それが彼の魔法による幻影である事をネルギウスとギルベルトは即座に見抜いた。
「聖剣に宿る権能。それは王を選ぶものでした」
「……王?」
ネルギウスは片眉をあげた。
「そもそも、この剣はその為に鋳造されたものですから。しかし、その権能が年月と共に変化を遂げたのです」
聖剣の隣に一人の男が現れた。ネルギウスとよく似ている。
「彼こそが初代勇者にして、初代アガリア王であらせられるオルネウス・アガリア様です。彼は救世の王として民をまとめ上げ、初代魔王と戦いました」
オルネウスが聖剣を握る。すると、聖剣が脈打った。
「彼が聖剣を王家の湖の小島から引き抜き、王となった事で人々は聖剣の存在を識ります。それにより聖剣に宿る権能は新たなる信仰により上書きされました」
驚く事ではない。

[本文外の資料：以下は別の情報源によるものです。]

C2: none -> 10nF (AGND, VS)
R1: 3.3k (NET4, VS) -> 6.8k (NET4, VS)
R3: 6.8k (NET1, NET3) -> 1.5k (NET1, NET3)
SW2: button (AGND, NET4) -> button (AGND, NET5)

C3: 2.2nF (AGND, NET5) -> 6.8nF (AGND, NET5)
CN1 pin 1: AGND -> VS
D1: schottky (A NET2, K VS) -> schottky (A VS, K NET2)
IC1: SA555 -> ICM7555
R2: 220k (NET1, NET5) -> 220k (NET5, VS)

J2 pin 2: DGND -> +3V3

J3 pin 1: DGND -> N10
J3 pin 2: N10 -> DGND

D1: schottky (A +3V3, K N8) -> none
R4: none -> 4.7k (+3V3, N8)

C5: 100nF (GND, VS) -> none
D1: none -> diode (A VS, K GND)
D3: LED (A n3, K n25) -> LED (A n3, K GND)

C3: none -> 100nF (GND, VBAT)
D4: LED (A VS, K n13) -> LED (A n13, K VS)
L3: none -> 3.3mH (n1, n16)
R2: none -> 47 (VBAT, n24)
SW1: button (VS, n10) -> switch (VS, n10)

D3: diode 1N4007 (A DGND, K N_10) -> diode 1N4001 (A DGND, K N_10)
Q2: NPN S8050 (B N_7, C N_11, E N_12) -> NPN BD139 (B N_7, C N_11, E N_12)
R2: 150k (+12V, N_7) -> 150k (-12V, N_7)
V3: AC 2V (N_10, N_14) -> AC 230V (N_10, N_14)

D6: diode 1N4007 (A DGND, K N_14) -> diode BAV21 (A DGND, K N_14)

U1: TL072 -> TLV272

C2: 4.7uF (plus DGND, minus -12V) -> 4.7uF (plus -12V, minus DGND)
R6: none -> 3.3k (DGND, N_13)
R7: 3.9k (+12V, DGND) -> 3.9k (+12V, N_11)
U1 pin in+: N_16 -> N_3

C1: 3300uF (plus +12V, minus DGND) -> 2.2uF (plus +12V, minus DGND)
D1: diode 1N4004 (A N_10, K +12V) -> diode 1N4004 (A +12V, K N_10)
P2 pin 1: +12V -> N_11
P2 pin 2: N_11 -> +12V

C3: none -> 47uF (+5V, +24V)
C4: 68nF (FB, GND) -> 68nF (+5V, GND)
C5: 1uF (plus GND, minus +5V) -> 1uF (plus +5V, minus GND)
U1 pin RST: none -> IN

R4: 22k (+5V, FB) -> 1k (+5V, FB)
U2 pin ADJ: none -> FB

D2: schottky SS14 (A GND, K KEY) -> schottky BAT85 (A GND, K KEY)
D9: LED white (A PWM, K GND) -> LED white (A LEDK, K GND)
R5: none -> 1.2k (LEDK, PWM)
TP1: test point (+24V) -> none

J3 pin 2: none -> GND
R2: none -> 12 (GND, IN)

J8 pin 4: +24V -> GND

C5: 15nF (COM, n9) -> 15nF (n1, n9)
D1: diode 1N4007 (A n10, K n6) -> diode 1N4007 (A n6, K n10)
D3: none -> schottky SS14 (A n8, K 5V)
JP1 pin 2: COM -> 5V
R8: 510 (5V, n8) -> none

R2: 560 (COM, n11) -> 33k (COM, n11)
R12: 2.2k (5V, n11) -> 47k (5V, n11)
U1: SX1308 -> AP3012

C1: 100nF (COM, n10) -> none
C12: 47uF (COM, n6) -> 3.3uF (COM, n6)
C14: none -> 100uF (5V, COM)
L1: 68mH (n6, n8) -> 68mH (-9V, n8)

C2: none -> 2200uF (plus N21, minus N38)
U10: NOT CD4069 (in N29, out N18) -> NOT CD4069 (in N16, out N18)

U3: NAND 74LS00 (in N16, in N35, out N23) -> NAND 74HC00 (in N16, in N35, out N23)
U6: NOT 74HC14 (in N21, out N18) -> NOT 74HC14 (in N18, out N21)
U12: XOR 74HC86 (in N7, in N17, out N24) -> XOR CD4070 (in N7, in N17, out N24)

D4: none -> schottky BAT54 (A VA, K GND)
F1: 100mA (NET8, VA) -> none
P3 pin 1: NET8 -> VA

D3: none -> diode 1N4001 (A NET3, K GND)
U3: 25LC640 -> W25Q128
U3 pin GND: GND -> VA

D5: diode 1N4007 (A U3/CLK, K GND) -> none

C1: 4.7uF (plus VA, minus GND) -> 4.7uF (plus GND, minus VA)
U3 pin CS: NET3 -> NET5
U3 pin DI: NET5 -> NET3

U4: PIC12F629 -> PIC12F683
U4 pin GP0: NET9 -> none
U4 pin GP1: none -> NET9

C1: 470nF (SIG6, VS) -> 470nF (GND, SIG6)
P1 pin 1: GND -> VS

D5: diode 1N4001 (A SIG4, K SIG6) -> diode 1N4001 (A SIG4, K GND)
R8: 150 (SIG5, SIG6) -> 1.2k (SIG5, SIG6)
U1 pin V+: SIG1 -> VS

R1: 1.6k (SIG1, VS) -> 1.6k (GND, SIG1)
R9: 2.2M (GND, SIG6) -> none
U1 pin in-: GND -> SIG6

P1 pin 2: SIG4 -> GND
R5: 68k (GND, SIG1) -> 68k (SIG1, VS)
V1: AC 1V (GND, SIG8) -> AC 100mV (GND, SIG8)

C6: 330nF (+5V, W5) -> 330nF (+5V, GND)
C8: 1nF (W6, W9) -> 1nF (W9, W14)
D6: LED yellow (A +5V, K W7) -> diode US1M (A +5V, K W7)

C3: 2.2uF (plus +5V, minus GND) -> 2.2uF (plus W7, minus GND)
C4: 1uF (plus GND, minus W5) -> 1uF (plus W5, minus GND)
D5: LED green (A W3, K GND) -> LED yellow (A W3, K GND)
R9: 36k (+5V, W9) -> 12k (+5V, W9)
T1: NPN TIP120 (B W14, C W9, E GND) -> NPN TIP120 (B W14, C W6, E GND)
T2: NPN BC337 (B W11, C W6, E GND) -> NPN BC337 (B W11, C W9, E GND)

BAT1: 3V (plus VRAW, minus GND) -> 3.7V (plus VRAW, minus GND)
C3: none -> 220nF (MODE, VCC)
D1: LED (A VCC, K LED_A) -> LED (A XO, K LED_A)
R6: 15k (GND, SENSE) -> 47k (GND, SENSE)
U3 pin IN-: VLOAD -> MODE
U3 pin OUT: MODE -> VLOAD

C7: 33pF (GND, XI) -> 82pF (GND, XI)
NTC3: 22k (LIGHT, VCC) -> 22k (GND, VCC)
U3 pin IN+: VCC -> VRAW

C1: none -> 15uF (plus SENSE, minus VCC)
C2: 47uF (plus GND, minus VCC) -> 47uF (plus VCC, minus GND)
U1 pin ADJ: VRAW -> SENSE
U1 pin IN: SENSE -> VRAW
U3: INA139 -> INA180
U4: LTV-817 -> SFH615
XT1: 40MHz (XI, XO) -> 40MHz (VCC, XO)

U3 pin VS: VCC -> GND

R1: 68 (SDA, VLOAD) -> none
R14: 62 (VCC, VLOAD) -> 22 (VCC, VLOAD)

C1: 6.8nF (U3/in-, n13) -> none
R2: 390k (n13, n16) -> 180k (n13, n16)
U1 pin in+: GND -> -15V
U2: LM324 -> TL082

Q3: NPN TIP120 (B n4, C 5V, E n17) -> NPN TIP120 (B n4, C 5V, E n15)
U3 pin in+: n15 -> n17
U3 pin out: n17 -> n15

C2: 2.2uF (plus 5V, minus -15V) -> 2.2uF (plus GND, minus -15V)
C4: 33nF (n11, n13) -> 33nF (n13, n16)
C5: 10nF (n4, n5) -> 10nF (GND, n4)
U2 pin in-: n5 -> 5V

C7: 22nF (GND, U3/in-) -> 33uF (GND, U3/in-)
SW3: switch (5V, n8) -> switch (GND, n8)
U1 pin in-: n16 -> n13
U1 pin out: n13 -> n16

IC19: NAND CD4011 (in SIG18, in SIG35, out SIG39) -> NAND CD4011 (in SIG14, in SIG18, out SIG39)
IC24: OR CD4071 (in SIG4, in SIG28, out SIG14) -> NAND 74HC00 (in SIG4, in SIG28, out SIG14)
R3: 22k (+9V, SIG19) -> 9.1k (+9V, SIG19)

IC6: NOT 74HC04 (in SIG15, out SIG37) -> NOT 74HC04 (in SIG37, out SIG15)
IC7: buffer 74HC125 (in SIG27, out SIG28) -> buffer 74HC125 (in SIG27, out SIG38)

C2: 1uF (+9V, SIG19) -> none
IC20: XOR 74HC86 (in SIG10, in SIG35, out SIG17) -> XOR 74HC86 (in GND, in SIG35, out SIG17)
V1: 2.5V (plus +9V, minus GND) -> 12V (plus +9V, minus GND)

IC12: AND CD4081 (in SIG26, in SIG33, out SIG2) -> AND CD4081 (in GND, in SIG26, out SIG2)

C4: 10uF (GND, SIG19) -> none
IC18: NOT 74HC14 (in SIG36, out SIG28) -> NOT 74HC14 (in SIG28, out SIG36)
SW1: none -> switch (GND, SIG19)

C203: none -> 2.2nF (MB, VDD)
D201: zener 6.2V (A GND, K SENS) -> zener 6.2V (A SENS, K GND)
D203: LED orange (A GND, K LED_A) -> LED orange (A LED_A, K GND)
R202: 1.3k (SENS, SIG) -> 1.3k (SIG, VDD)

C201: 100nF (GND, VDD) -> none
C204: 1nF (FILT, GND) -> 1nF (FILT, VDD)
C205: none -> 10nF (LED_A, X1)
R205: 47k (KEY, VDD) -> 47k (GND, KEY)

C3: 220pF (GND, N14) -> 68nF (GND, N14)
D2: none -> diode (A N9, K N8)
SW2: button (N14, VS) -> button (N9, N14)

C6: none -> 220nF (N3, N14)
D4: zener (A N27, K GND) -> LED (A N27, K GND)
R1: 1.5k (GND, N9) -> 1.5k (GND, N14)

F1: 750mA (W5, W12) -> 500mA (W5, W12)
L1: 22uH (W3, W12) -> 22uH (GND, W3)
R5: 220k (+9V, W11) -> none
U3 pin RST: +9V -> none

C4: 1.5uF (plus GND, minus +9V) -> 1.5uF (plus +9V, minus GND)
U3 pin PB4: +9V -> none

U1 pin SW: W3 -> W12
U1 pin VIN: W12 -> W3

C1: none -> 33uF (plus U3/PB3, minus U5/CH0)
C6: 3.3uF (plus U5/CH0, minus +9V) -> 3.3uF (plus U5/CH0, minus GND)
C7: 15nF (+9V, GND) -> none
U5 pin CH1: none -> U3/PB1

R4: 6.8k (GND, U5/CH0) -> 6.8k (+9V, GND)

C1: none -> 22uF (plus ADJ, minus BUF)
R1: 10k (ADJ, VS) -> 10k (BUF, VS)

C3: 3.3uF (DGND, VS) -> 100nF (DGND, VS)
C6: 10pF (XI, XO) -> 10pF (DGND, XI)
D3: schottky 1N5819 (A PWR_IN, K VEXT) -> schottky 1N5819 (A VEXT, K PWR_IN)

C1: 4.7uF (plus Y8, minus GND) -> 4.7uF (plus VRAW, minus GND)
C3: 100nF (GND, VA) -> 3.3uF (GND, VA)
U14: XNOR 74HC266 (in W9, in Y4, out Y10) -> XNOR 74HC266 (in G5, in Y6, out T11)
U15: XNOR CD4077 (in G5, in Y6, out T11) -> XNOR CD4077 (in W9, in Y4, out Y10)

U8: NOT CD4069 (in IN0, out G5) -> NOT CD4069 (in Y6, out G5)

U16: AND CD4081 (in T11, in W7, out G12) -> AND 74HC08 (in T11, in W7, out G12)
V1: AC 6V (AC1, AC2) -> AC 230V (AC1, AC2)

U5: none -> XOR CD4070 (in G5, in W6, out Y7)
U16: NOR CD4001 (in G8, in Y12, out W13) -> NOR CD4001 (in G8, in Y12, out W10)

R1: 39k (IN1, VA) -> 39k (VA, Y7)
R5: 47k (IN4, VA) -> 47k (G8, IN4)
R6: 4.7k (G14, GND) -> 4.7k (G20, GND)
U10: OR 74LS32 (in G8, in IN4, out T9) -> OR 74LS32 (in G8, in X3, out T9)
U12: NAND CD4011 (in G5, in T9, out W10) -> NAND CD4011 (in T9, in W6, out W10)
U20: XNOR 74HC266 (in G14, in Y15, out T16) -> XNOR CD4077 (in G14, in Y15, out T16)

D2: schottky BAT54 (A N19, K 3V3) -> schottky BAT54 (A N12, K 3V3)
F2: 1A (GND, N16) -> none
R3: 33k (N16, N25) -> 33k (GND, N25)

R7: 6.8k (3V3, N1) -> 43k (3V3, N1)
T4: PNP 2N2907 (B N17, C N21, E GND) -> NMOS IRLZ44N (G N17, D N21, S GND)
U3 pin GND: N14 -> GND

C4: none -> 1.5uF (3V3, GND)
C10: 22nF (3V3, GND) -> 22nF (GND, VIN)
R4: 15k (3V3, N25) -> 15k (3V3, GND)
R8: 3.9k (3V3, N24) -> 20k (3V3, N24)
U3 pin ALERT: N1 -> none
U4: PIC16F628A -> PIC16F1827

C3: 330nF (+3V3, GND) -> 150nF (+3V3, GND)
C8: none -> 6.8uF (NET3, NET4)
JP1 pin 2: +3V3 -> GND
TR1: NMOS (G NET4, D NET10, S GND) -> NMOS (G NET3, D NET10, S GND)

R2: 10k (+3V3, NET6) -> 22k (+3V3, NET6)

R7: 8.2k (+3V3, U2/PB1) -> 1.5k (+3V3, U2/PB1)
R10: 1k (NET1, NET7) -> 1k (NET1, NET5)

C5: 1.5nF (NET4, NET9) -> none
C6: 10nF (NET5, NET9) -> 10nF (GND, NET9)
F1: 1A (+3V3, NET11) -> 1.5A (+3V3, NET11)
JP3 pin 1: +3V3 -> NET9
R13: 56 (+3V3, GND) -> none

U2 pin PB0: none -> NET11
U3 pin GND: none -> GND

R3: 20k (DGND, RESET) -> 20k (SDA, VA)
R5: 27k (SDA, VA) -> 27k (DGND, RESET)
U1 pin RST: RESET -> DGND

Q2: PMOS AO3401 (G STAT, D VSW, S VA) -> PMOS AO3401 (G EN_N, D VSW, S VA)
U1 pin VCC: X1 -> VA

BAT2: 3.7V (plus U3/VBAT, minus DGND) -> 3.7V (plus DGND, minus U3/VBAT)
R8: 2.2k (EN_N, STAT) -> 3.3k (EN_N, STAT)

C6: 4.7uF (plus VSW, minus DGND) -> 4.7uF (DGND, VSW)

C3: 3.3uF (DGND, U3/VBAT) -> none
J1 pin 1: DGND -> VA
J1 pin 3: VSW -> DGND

元より、権能とは信仰によって形作られるもの。その存在は個人が鍛錬の末に魂に刻み込む技とは比べ物にならない程儚いものだ。
「王を選ぶ剣は救世主を選ぶ剣となりました。そして、それ故に王とは成り得ぬ者が二代目として聖剣を手にしました」
オルネウスが消え去り、代わりに少女のような少年が現れた。
「レオ・イルティネスはまさしく救世主に相応しき者でした。彼は万人を等しく愛し、慈しみました。その愛に善悪の区別などなく、人や魔獣の区別もありませんでした。ひたすらに命を救い続ける姿を見て、人々は彼に対して神を見出しました」
まるで神が自ら形作ったかのような美しい相貌が彼をより神格化したのだろうとネルギウスは思った。
レオが聖剣を握ると再び脈打った。
「救世主を選ぶ剣は神の如き者を選ぶ剣となりました。即ち、大いなる慈愛の心です。そして、選ばれた者こそが三代目であり、初めて勇者という呼称で呼ばれた者。メナス・ミリガンです」
レオの代わりに現れた少年はネルギウスやギルベルトが想像していたよりも普通な少年だった。
どこか気弱そうな雰囲気を漂わせている。
「メナスはレオに劣らぬ慈愛の心を持っていました。しかし、彼の心はレオと比べるととても繊細でした。むしろ、彼は誰よりも臆病であり、誰よりも寂しがり屋であり、誰よりも泣き虫でした」
彼が握った時、聖剣はオルネウスやレオが握った時とは比べ物にならない程に大きく脈動した。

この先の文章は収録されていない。